Sunday, June 17, 2012

Rummy and the most probable sequence in a probability tree

Rummy
Lately I was trying to program a game of Rummy, which is a card game where you have to replace one of your cards with the card on the deck until you have grouped your cards into sequences, where each sequence is 3 or more cards. The challenge with programming such a game seemed to be with writing code which determines which of your cards should be discarded to be replaced with the one on the deck.

The way this was done was by giving each card in the deck a probability of being available. Cards in the player's hand are given a probability of 1 and cards which are lost in the graveyard or taken by the opponent are given a probability of 0. The other cards will be given a probability depending on how likely the opponent has them given the cards they have taken.
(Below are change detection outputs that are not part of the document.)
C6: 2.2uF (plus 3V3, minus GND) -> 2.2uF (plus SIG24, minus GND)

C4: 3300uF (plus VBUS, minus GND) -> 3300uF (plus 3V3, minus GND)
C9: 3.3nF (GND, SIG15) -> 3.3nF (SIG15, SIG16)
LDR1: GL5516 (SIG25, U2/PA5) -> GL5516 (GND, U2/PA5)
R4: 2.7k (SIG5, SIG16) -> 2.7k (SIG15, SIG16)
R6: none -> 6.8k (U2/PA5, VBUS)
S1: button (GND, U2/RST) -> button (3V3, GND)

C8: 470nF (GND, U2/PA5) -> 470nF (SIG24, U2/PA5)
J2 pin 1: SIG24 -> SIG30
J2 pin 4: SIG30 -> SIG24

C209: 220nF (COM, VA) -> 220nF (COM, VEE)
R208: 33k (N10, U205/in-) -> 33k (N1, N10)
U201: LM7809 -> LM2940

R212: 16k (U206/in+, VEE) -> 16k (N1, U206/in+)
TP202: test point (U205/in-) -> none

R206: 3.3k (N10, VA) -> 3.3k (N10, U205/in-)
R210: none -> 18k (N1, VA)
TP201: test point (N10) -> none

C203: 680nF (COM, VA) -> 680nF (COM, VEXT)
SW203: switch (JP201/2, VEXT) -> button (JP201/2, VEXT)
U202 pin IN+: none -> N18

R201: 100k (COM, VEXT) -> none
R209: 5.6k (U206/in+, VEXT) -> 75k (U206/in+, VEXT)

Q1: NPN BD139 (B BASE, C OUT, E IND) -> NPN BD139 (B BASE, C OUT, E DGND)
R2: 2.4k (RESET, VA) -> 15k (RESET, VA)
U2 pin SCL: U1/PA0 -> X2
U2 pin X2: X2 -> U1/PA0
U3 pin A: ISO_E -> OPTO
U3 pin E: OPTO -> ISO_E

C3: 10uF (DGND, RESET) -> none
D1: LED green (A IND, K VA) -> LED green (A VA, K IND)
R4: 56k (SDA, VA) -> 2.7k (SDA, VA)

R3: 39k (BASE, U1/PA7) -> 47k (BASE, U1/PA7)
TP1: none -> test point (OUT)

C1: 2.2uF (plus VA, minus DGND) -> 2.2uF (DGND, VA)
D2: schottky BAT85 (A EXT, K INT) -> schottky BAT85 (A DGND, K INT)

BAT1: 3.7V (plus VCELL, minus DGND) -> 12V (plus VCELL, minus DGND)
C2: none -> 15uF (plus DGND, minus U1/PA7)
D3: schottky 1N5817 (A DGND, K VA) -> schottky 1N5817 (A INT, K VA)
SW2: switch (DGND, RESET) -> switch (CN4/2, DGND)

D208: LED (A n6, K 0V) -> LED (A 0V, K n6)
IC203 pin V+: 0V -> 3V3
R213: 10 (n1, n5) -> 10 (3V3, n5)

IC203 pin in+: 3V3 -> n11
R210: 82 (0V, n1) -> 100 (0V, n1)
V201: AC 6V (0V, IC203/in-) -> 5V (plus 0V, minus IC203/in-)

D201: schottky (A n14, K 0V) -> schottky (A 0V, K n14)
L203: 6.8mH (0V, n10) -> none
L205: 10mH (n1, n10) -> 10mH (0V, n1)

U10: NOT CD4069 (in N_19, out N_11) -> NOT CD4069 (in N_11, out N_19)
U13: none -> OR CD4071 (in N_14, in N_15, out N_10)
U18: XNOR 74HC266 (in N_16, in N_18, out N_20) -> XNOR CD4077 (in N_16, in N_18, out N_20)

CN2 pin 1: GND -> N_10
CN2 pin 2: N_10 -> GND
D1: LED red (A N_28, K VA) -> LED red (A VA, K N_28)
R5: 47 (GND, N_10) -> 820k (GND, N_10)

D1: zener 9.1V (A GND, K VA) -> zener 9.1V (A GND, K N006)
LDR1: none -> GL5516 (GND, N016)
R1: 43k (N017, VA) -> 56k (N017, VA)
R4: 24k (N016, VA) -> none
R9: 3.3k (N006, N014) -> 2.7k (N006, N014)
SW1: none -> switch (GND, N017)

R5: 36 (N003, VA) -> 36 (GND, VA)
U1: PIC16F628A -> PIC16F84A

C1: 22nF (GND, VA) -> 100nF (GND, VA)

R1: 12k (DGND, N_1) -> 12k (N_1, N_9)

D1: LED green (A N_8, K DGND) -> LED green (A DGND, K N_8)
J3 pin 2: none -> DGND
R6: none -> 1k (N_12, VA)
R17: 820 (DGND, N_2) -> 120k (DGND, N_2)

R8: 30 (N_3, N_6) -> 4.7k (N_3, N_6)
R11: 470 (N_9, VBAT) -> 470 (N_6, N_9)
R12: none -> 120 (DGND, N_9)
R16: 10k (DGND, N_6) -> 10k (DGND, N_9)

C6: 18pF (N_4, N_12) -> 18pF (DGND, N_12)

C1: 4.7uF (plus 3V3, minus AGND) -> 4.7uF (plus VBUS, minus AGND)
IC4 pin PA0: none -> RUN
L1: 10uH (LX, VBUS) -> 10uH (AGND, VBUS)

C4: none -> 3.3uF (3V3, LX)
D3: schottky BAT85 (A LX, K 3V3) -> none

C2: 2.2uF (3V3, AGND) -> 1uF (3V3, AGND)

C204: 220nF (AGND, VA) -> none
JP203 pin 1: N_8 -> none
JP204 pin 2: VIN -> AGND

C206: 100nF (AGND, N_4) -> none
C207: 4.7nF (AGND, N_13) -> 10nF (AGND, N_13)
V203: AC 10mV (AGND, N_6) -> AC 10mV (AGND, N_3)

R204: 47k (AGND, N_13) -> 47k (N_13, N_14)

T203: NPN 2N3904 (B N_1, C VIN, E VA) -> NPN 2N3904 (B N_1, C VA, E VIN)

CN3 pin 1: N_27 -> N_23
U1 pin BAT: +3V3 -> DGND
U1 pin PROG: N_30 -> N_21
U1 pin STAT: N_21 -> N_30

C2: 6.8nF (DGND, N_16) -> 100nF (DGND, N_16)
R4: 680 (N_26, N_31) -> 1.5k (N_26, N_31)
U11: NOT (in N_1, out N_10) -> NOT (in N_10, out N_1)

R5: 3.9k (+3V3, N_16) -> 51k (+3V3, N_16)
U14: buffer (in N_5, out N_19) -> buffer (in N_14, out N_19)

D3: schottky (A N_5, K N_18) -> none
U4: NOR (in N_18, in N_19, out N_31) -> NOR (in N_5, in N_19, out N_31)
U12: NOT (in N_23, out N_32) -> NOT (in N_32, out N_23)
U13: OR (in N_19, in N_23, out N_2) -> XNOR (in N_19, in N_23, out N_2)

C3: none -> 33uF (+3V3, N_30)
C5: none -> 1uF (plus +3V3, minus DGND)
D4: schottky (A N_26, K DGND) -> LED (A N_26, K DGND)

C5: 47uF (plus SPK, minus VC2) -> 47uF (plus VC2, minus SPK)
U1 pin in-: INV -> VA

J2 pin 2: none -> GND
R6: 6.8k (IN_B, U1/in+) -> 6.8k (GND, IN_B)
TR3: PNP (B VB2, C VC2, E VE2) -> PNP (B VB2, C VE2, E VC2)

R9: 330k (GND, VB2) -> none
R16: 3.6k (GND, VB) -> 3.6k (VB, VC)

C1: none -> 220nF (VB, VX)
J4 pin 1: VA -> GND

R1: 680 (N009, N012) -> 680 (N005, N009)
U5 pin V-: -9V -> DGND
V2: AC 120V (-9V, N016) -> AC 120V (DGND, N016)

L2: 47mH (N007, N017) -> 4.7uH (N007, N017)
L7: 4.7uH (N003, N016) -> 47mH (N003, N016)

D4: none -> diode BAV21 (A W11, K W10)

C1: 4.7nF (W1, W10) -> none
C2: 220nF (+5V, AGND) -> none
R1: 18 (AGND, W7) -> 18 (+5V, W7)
Once each card has a probability of being obtained we can then calculate the probability of every legal sequence of cards in a group and of each possible arrangement of groups. The probability of each group is calculated and the groups with the maximum probability, containing both cards in the player's hand and cards which are likely to be available, is to be pursued. Any cards in the player's hand which are not in the most likely groups to arrange can be discarded to be replaced.

Examples of legal sequences of cards which can be used as a group in Rummy are
  • ace of diamonds, ace of hearts, ace of spades
  • two of hearts, two of clubs, two of diamonds
  • two of hearts, two of clubs, two of diamonds, two of spades
  • ace of diamonds, two of diamonds, three of diamonds
  • two of spades, three of spades, four of spades
  • two of spades, three of spades, four of spades, five of spades, six of spades
  • etc.

A number of groups needs to be arranged such that the total number of cards equals 10 and no two groups have the same cards. The probability of a card group is the product of the probabilities of each card in the group. The aim is to find an arrangement of card groups that have the maximum probability of being obtained. Obviously since only cards that are already in the player's hand have a probability of 1, the more cards used which are already in the player's hand, the better.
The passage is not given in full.